Генка смутился, заморгал, улыбнулся, поцарапал затылок и даже поутих на время.

И сейчас вот за рулем он тоже сидит тихий, непривычно задумчивый и только ветерок перебирает его рассыпчатые волосы, бросает на глаза и все так же ярко, как крупные смородины, зреют эти глаза! Даже глядеть в них радостно. Столько там светится жизни, веселости, любопытства.

Катя еще ни у кого не видела таких ярких, таких переполненных через край жизнью глаз.

Тарахтит моторишко. Разбегается вода по бортам, кипит за кормою лодки. На подтоварнике лежат мешки с диким луком. Пахнет от них талым льдом, скудной береговой землей, студеным северным ветром, от которого все гнется, все трепещет. Только лук растет себе по берегам, корнями широкими и работящими подбирая комочки почвы и оберегая эти комочки от ветров и воды. Он даже цветет, этот лук. Красиво цветет. Берег плещет радостью, когда раскроются сиреневые мохнатые шишечки лука. Они подолгу не засыхают и не осыпаются. Но там, где осыплется шишечка, на следующий год непременно прорастет хоть одно зерно, прорастет не стеблем, а целым пучком стеблей.

Под мешками — доски, а под досками — немного воды, и в этой воде шлепаются, скребутся острыми гребешками стерлядки и костерьки. Осетр не попался.
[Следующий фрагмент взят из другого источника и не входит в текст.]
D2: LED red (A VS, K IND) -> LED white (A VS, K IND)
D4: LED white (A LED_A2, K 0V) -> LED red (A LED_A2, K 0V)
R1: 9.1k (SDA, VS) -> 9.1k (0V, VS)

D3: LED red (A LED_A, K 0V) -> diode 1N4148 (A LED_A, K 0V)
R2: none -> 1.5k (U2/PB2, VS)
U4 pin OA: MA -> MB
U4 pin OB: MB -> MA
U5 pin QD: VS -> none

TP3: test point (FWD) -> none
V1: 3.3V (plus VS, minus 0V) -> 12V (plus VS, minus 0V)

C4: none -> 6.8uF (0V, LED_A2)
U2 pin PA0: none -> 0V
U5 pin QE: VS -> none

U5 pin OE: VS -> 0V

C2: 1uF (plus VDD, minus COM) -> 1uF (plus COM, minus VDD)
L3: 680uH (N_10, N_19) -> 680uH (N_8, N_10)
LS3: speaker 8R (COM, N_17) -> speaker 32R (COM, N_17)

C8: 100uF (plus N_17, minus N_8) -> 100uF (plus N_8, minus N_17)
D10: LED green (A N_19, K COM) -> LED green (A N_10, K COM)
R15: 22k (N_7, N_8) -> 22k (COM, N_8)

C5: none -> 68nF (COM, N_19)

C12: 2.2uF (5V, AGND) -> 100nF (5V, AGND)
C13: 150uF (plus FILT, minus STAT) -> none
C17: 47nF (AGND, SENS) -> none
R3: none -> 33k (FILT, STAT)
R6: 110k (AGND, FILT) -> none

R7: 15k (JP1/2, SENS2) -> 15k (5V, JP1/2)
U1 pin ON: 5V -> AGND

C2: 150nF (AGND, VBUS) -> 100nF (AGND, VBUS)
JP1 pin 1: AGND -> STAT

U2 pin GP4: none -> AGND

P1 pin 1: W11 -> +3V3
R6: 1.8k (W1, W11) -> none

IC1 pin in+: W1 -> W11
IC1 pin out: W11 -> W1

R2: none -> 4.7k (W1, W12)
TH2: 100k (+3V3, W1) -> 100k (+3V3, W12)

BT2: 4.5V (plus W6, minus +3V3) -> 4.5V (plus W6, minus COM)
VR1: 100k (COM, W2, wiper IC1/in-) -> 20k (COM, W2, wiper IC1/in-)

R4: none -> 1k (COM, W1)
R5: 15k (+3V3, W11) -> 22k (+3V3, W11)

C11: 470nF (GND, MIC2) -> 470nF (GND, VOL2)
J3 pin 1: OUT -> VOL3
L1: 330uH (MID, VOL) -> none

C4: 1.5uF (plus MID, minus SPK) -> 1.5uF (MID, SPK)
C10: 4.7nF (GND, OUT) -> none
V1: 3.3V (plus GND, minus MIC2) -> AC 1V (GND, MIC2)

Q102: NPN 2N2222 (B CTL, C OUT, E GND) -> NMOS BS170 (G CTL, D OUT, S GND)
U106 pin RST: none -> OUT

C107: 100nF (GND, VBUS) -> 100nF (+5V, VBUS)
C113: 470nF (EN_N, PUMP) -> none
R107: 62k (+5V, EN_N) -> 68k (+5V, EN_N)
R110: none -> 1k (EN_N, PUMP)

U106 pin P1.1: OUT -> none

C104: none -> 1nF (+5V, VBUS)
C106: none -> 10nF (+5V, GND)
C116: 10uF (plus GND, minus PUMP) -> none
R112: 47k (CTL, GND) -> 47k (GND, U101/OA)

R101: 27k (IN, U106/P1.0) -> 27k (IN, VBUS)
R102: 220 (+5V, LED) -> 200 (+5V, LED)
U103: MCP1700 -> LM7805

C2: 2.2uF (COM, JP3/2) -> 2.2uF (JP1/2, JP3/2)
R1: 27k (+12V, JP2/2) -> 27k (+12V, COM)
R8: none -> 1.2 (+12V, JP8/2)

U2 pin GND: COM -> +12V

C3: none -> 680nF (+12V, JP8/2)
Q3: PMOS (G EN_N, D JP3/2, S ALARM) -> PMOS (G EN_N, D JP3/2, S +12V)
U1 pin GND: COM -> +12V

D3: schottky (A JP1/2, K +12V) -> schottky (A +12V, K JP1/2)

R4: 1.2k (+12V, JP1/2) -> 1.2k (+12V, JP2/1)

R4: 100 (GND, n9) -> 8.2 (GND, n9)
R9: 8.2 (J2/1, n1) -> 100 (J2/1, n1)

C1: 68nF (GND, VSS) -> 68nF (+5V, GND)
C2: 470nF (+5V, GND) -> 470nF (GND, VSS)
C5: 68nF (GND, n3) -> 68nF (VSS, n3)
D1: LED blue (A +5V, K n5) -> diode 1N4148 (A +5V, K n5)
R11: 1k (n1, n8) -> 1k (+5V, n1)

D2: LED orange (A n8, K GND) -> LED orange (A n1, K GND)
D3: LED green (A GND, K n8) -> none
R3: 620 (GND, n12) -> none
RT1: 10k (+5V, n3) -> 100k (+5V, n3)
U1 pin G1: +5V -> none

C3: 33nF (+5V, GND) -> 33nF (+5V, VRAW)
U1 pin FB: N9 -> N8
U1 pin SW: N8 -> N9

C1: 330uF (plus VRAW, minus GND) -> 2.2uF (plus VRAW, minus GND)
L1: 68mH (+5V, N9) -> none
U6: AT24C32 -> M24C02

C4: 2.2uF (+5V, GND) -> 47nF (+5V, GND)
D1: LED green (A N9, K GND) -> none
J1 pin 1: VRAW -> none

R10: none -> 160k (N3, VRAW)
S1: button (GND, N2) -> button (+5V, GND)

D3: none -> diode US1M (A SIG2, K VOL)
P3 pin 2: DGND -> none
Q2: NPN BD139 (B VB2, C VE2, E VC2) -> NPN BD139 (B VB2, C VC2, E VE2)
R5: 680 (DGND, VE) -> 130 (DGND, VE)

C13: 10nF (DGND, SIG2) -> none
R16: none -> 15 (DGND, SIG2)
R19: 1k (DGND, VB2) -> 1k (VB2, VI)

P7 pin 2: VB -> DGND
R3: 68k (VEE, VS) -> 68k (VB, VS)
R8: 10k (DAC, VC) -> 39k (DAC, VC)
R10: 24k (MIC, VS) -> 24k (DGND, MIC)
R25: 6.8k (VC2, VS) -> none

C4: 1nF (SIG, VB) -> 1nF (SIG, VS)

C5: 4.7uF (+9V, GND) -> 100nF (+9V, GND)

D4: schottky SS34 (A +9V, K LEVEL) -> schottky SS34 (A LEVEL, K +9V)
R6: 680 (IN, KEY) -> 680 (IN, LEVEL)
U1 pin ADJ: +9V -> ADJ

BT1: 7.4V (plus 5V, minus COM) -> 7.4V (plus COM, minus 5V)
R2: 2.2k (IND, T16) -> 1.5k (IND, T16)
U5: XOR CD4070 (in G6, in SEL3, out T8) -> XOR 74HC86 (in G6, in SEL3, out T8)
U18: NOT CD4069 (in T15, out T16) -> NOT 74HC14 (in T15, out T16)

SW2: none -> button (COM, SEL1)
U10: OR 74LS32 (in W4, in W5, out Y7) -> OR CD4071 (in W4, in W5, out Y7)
— Нефартовая ты, — сказал Генка, просмотревши две сети, связанные вместе, потому и названные паромом.

Паром этот Генка ставил без наплава и потому искал кошкой. Искал долго. Ругался. Рыбнадзор ругал, который свирепствует и принуждает «трудовой народ» ловить рыбу тайком.

Тарахтит моторишко. Бежит лодка. Катя думает о Генке. Все-то Генка умеет, все-то у него получается. Летели два чирка над водой, поравнялись они с лодкой, Генка трах-трах из ружья — и оба чирка лежат вон в багажнике. Отличный стрелок Генка. Стрелять, говорит, надо без промаха. Если фашисты снова нападут — пригодится.

Мать бедная до того запугала себя насчет войны, что и места себе найти не может. Двух сыновей потеряла, мужа. Один сын остался. И неспокойный он, переживания из-за него сплошные. Но один он, один. Вся жизнь в нем. Иной раз ночью мать подкрадется к его кровати, пощупает — здесь ли? Цел ли? Генка проснется, испугается ее взгляда.